Federal rules regarding worker classification – as either employees or independent contractors – just became a bit clearer, at least for the time being. On March 14, Judge Marcia Crone of the United States District Court for the Eastern District of Texas reinstated the Trump administration’s Department of Labor rule regarding worker classification. This rule was previously withdrawn by the Biden administration, an action the Court ruled was in violation of the Administrative Procedures Act. The Trump-era rule applies a more-limited economic-reality test that effectively makes it easier for employers to classify workers as independent contractors, who are not subject to minimum wage and other requirements under the Fair Labor Standards Act. The Biden administration has not indicated whether it will appeal this decision. Here are three things to know as you classify your workers:
- The “Independent Contractor Status Under the Fair Labor Standards Act” rule is now in effect and is available for review here.

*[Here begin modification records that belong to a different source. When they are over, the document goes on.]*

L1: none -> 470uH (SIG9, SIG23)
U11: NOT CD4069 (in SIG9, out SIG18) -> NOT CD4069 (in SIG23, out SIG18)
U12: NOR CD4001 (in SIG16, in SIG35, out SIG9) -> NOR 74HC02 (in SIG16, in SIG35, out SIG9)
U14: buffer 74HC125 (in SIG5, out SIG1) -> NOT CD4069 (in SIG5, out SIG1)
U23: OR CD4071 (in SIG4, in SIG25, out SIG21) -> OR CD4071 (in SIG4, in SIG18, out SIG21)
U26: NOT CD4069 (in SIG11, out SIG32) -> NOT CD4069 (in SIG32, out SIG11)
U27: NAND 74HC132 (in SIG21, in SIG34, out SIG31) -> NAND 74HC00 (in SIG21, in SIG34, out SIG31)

- This Federal rule makes it easier to classify workers as independent contractors by focusing on the nature of the work and the worker’s opportunity for profit or loss based on initiative and investment.
- Many states have worker classification standards that are different from this rule, such as the ABC test. Employers should consult with our attorneys to review their classification determinations.
The takeaway to keep in mind is that employers who misclassify their employees may be subject to fines and penalties, and look-back periods significantly increase an employer’s liability.